Dla arche­olo­gów gro­dzi­sko w Bar­czew­ku to coś wię­cej niż ruiny. To śre­dnio­wiecz­ne Pom­pe­je. Tak jak popiół wul­ka­nicz­ny zatrzy­mał w cza­sie sta­ro­żyt­ne mia­sto w 79 roku n.e., tak ogień w Alt War­ten­burg zakon­ser­wo­wał śla­dy życia sprzed wie­ków. Każ­dy odna­le­zio­ny uła­mek naczy­nia, każ­da zwę­glo­na deska to frag­ment opo­wie­ści o ludziach, któ­rych świat runął w jed­nej, tra­gicz­nej chwi­li.

Biała gołębica nad Wartenburgiem

W 1364 roku, deka­dę po spa­le­niu Alt War­ten­burg, mia­sto odbu­do­wa­no w nowej loka­li­za­cji – dzi­siej­szym Bar­cze­wie. Zglisz­cza daw­nej osa­dy nigdy wię­cej nie zosta­ły zasie­dlo­ne. W lokal­nej tra­dy­cji miej­sce to prze­trwa­ło jako owia­ne legen­da­mi wzgó­rze „Sta­re Mia­sto”.
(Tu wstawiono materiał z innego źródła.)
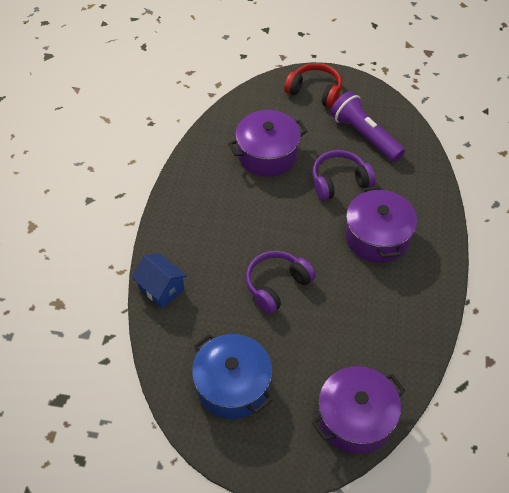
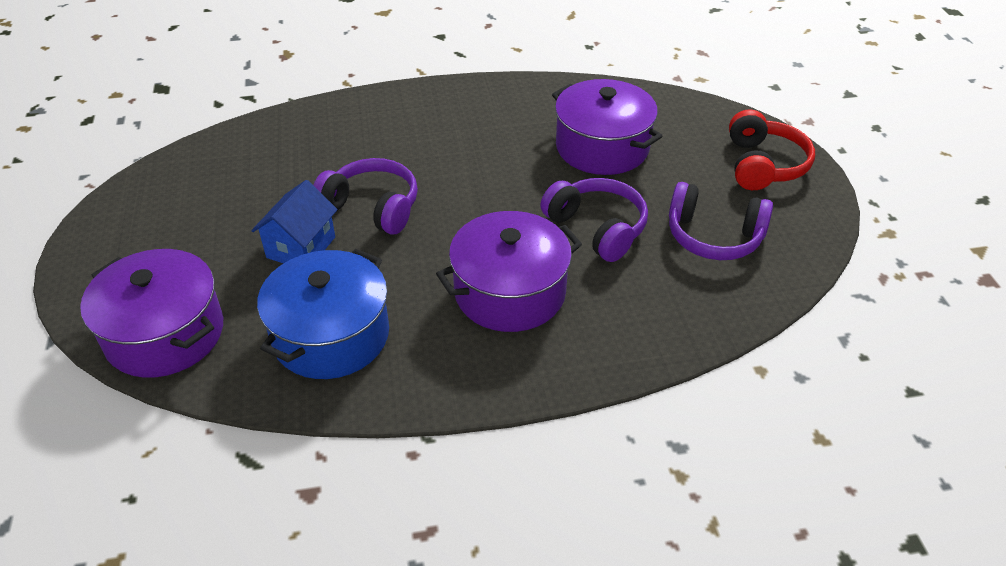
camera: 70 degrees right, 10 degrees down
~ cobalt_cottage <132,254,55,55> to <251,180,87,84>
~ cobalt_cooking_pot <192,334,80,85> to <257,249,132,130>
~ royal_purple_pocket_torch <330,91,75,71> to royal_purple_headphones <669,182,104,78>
- Oto krzy­żac­ki kro­ni­karz Piotr z Dus­bur­ga zano­to­wał, że w 1325 roku biskup war­miń­ski Eber­hard z Nysy przy pomo­cy swo­je­go wój­ta Fry­de­ry­ka von Lie­ben­zell wzniósł zamek War­ten­berg. God­ny pamię­ci był na pew­no fakt, że pod­czas mszy dzięk­czyn­nej obja­wi­ła się bia­ła gołę­bi­ca — zwra­ca uwa­gę Arka­diusz Koper­kie­wicz w publi­ka­cji „Civi­tas Wart­berg”. — Był to czas budo­wy potę­gi pań­stwa Zako­nu Krzy­żac­kie­go. Rów­no­le­głą akcję osad­ni­czą na pod­le­głym obsza­rze pro­wa­dzi­li bisku­pi war­miń­scy. Po wznie­sie­niu takich ośrod­ków jak Bra­nie­wo, From­bork, Pie­nięż­no, Dobre Mia­sto i Orne­ta przy­szła kolej na bar­dziej odle­głe tere­ny pusz­czań­skie­go pogra­ni­cza.
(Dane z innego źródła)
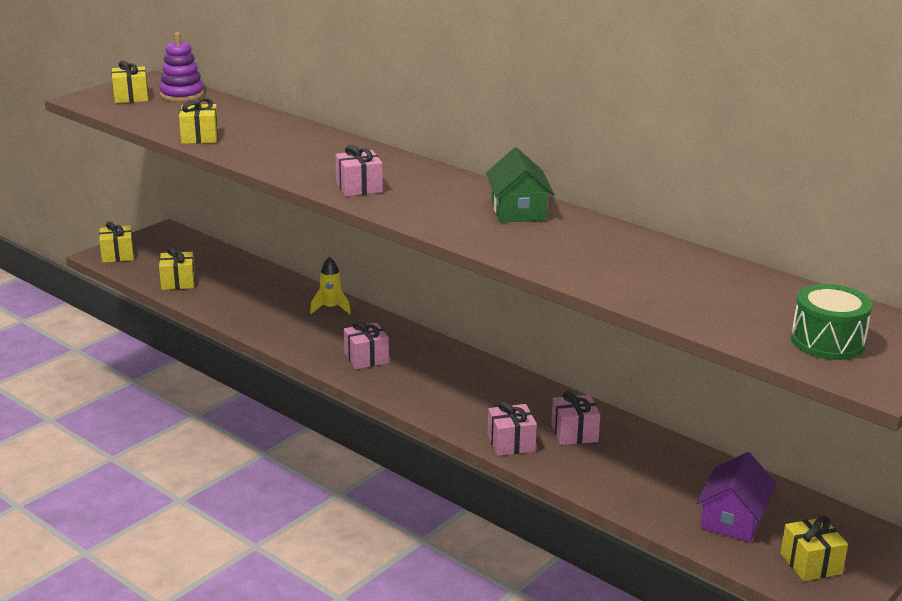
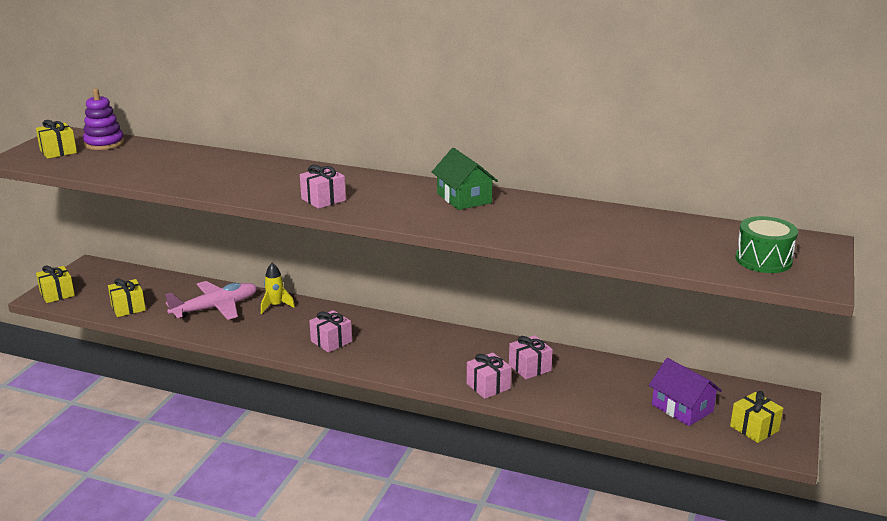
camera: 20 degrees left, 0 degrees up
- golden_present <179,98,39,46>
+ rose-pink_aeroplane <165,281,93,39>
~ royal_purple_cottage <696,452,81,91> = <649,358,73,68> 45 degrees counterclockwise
I doda­je: — Wiek XIV poli­tycz­nie był zdo­mi­no­wa­ny kon­flik­tem Zako­nu z Wiel­kim Księ­stwem Litew­skim. Stam­tąd przy­szła zagła­da mło­dej jesz­cze kolo­nii miej­skiej, o czym infor­mu­je póź­niej­szy kro­ni­karz Wigand z Mar­bur­ga: Roku 1354 Kiej­stut, Olgierd z Boja­ra­mi spie­szą do War­ten­ber­ga w zie­mi Gune­lau­ken, któ­rą nie­przy­ja­ciel­skim oby­cza­jem ogniem nisz­czą i nikt z rąk ich nie uszedł.
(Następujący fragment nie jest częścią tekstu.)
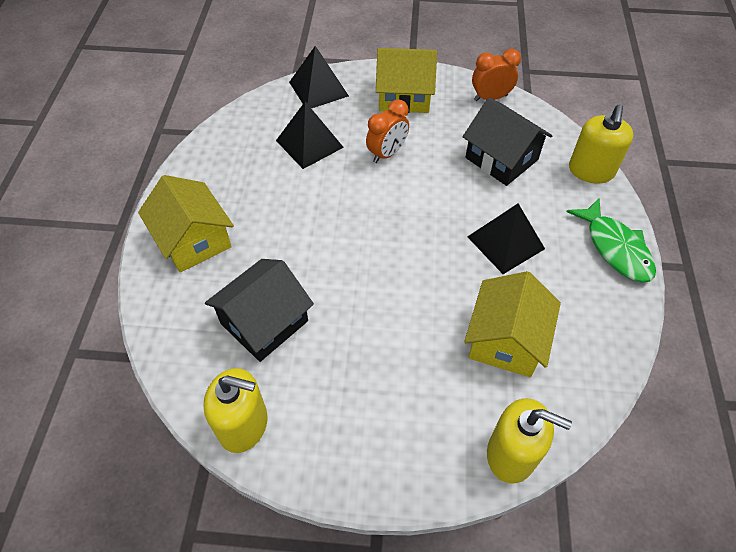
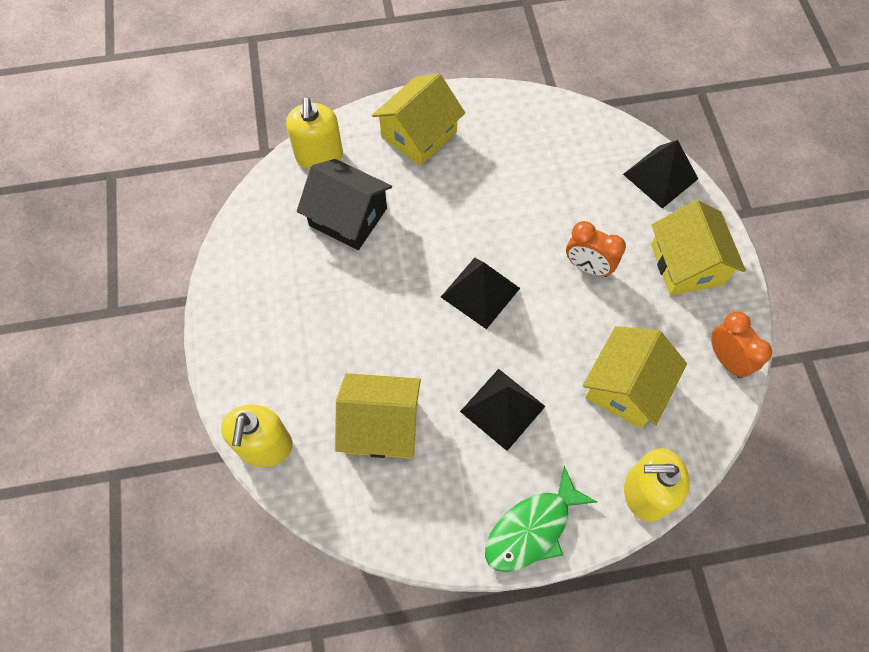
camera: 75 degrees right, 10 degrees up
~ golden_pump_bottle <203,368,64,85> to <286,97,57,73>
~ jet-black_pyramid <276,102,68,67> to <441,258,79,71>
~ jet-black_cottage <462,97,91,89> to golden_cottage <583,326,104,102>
Alt Wartenberg z lotu ptaka

Miej­sce daw­nej osa­dy w Bar­czew­ku ofi­cjal­nie zlo­ka­li­zo­wa­no jesie­nią 2013 roku. Doko­nał tego pol­sko-nie­miec­ki zespół arche­olo­gów pod kie­run­kiem Arka­diu­sza Koper­kie­wi­cza z Uni­wer­sy­te­tu Gdań­skie­go i Feli­xa Bier­man­na z Uni­wer­sy­te­tu Jerze­go Augu­sta w Getyn­dze. Pierw­sze sygna­ły o ukry­tych struk­tu­rach poja­wi­ły się jed­nak znacz­nie wcze­śniej.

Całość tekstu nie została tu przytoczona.